During pelvic surgery the ureter can be identified as it crosses the pelvic brim over the bifurcation of the common iliac. The presence of peristalsis, absence of pulsations and the characteristic feel of quill help in identification of the ureter. When the ureter is caught with the finger and thumb and slipped, it will go with a snap sound which is characteristic. During internal iliac artery ligation the ureter should be identified at the pelvic brim and peritoneum lateral to the ureter should be incised at the level of bifurcation of the common iliac vessels. The ureter with the attached peritoneum should be reflected medially to expose the internal iliac vessels. This will help preserve the blood supply to the ureter.
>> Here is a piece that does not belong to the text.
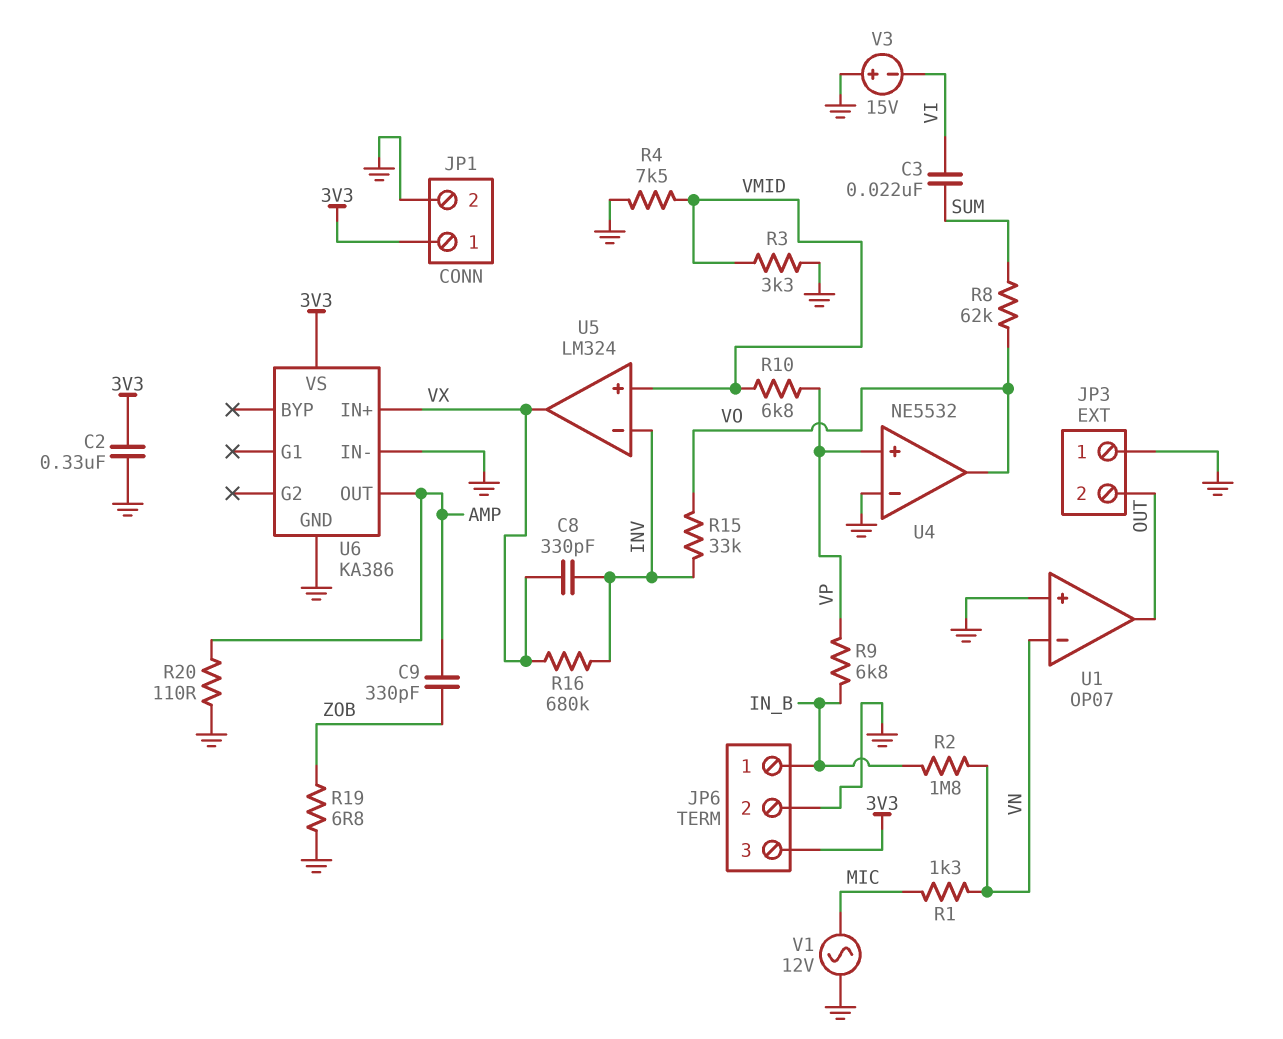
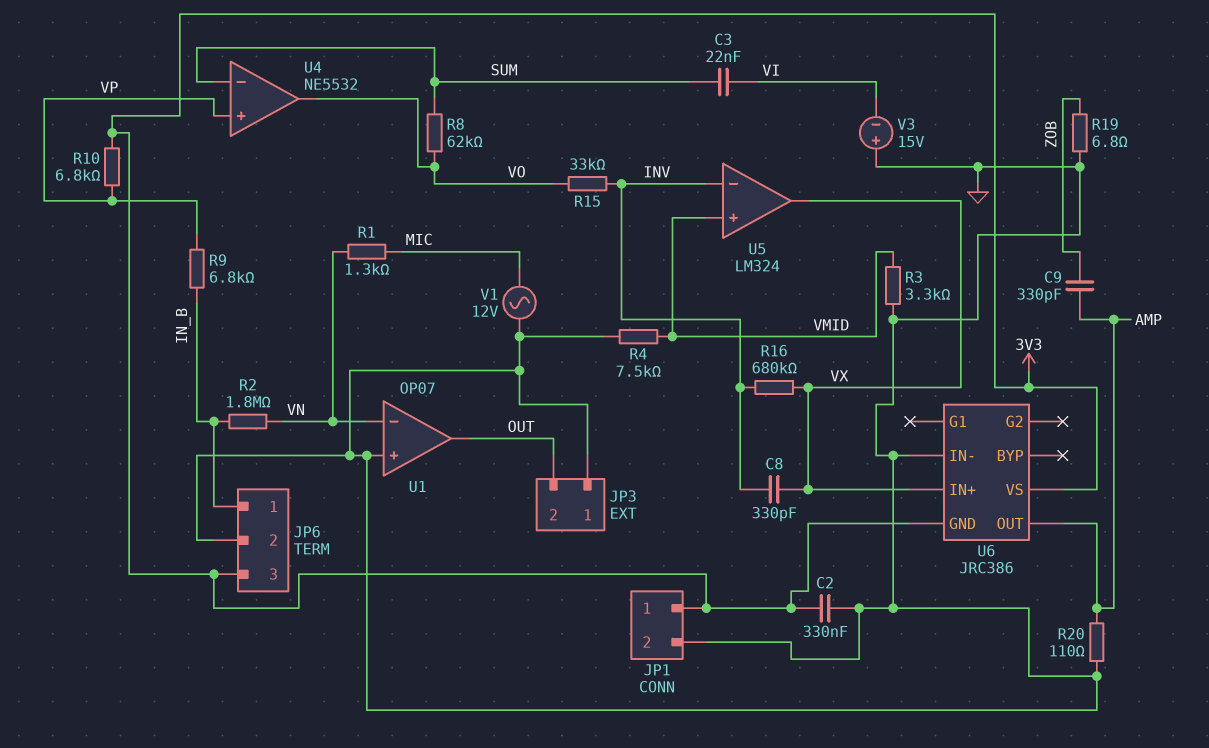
R10: 6.8k (VMID, VP) -> 6.8k (3V3, VP)
U4 pin in-: GND -> SUM
U6: KA386 -> JRC386
U6 pin GND: GND -> 3V3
The ureter is at risk of injury while clamping the infundibulo-pelvic ligament and while clamping and cutting uterine vessels during hysterectomy. The risk of injury is more especially when the anatomy is distorted. In severe endometriosis and in situations where ovarian tumor or fibroid burrows retroperitoneally, the ureter will not be seen in its normal position. In these instances the ureter should be identified by palpation. In severe endometriosis with extensive pelvic adhesions, difficulty in identification of the ureter should be anticipated. Preoperative stenting of the ureter preferably with an illuminated stent would help in identification.
During uterosacral ligament fixation of the vault, the sutures taken higher up are likely to involve the pelvic ureter. Hence cystoscopy should be performed during the procedure to exclude ureter ligation by looking for the ureteric reflux.
Wertheim's hysterectomy necessitates extensive dissection of the ureter predisposing to direct injury, avascular necrosis and fistula formation later on. To avoid this, the ureter should be identified from the pelvic brim and the attachment of the ureter to the medial peritoneal flap should be maintained up to the level of the uterosacral ligament. Afterwards, the ureter needs to be dissected from the Mackenrodt's ligament by opening the roof of the ureteric tunnel. Bleeding from vessels at this point should be meticulously controlled and inadvertent attempts to arrest hemorrhage by blind clamping should be avoided.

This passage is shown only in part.